A non-transitory computer-readable storage medium storing computer instructions, wherein the computer instructions are configured to cause a computer to perform the method as described above.
A computer program product, including a computer program/instruction, wherein, when the computer program/instruction is executed by a processor, the method as described above is performed.
One of the above disclosed embodiments has the following advantages or beneficial effects. The chip processing function in the corresponding intelligent voice product can be completed by using the constructed voice chip including two DSPs, and the two DSPs can adopt heterogeneous designs and be configured to complete different functions respectively, so as to realize replacement of the dual chips in the original intelligent voice product with a single chip, thereby reducing implementation costs. Besides, the two DSPs correspond to a same DSP core IP, thereby further reducing the implementation costs.
It should be understood that the content described in this part is neither intended to identify key or significant features of the embodiments of the present disclosure, nor intended to limit the scope of the present disclosure. Other features of the present disclosure will be made easier to understand through the following description.
The accompanying drawings are intended to provide a better understanding of the solutions and do not constitute a limitation on the present disclosure. In the drawings,
Exemplary embodiments of the present disclosure are illustrated below with reference to the accompanying drawings, which include various details of the present disclosure to facilitate understanding and should be considered only as exemplary. Therefore, those of ordinary skill in the art should be aware that various changes and modifications can be made to the embodiments described herein without departing from the scope and spirit of the present disclosure. Similarly, for clarity and simplicity, descriptions of well-known functions and structures are omitted in the following description.
In addition, it should be understood that the term “and/or” herein is merely an association relationship describing associated objects, indicating that three relationships may exist. For example, A and/or B indicates that there are three cases of A alone, A and B together, and B alone. Besides, the character “/” herein generally means that associated objects before and after it are in an “or” relationship.
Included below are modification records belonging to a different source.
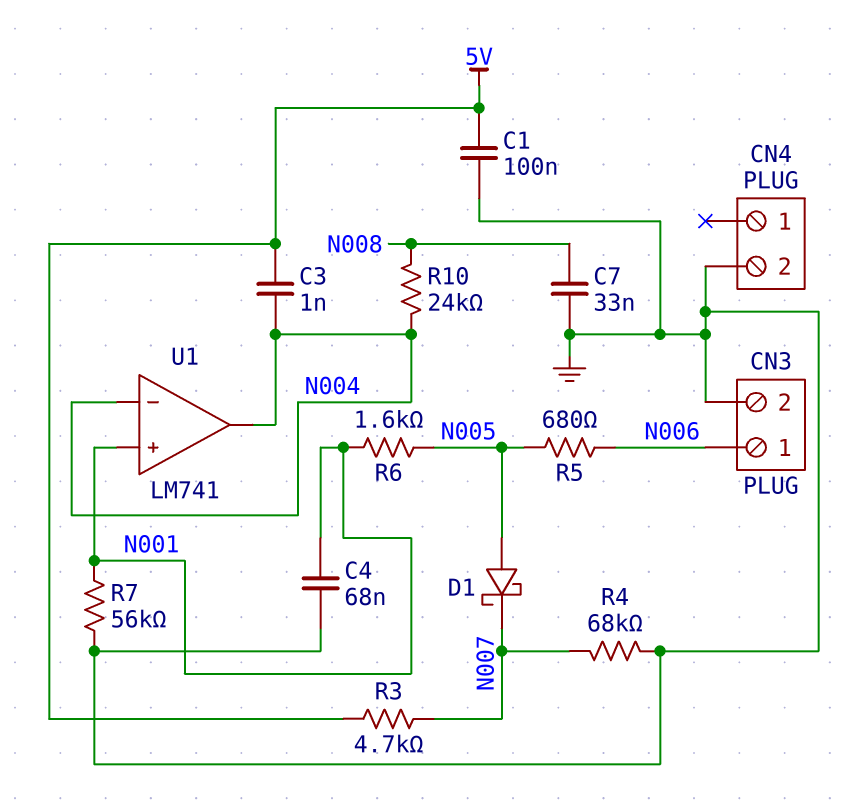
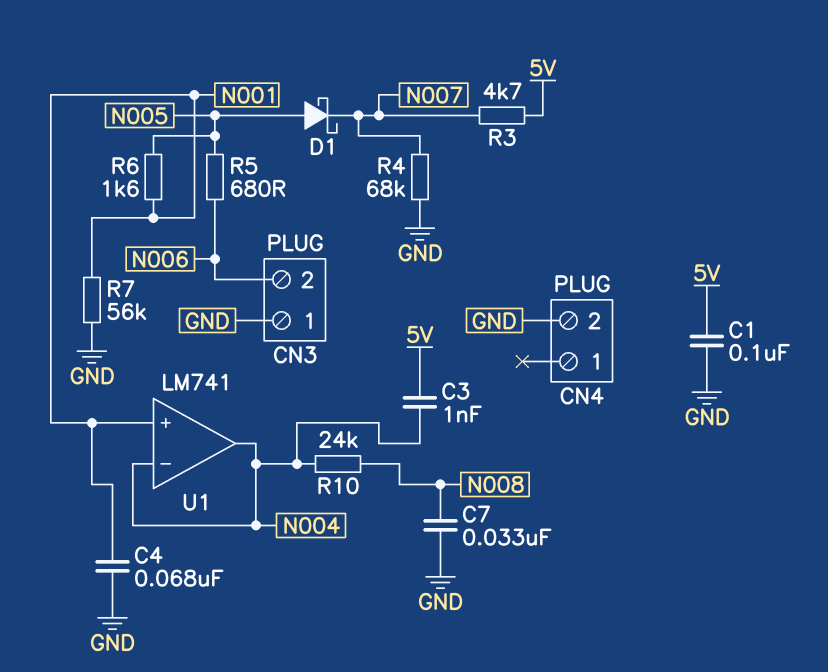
CN3 pin 1: N006 -> GND
CN3 pin 2: GND -> N006

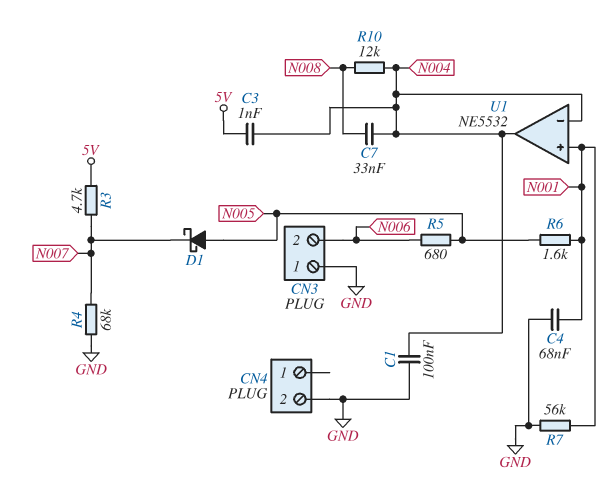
C1: 100nF (5V, GND) -> 100nF (GND, N004)
C7: 33nF (GND, N008) -> 33nF (N004, N008)
R10: 24k (N004, N008) -> 12k (N004, N008)
U1: LM741 -> NE5532

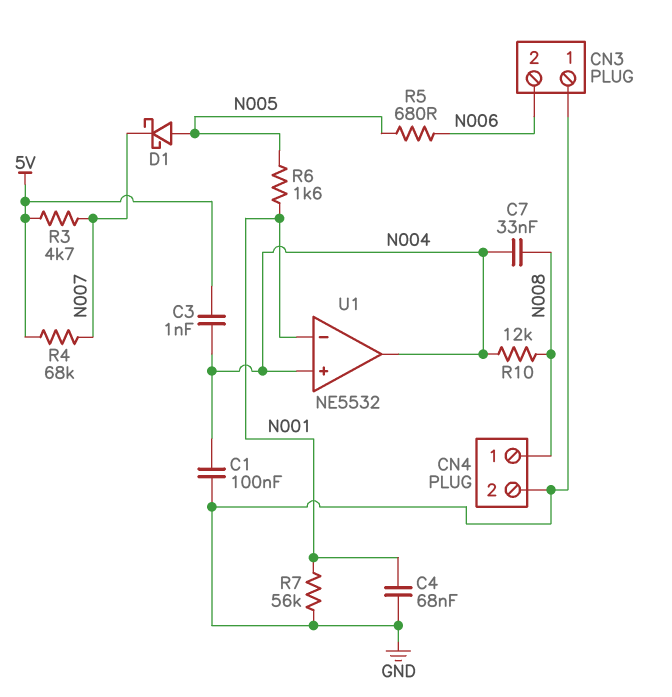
CN4 pin 1: none -> N008
R4: 68k (GND, N007) -> 68k (5V, N007)
U1 pin in+: N001 -> N004
U1 pin in-: N004 -> N001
In step 101, a voice chip including a first DSP and a second DSP is constructed, the first DSP and the second DSP corresponding to a same DSP core IP and adopting heterogeneous designs.
In step 102, a chip processing function in a corresponding intelligent voice product is completed by using the voice chip, wherein different functions are completed by using the first DSP and the second DSP respectively.
As can be seen, in the solution of the above method embodiment, the chip processing function in the corresponding intelligent voice product can be completed by using the constructed voice chip including two DSPs, and the two DSPs can adopt heterogeneous designs and be configured to complete different functions respectively, so as to realize replacement of the dual chips in the original intelligent voice product with a single chip, thereby reducing implementation costs. Besides, the two DSPs correspond to a same DSP core IP, thereby further reducing the implementation costs.
For ease of expression, the two DSPs in the voice chip are called the first DSP and the second DSP respectively. Since the DSP core IP is costly, in the solution of the present disclosure, the first DSP and the second DSP may correspond to the same DSP core IP to reduce the implementation costs.
The two DSPs are configured to complete different functions respectively. In an embodiment of the present disclosure, the function completed by the first DSP includes: voice wake-up and voice recognition, and the function completed by the second DSP includes: an operating system, voice compression transmission, and extended wireless protocol connection.
For example, the operating system may be a Free Embedded Real-time Operating System (FreeRTOS), and a wireless protocol may include Bluetooth (BT), Wireless Fidelity (WIFI), and the like.
Different functions correspond to different requirements. For example, in order to realize the functions of voice wake-up and voice recognition, a required storage capacity is relatively fixed and relatively small, preferably 256 KB, but real-time requirements for programs and data are relatively high. However, in order to realize the functions such as the operating system, the voice compression transmission, and the extended wireless protocol connection, the required storage capacity is relatively large and not fixed, but the real-time requirements for programs and data are relatively low. To this end, in the solution of the present disclosure, the first DSP and the second DSP may adopt heterogeneous designs.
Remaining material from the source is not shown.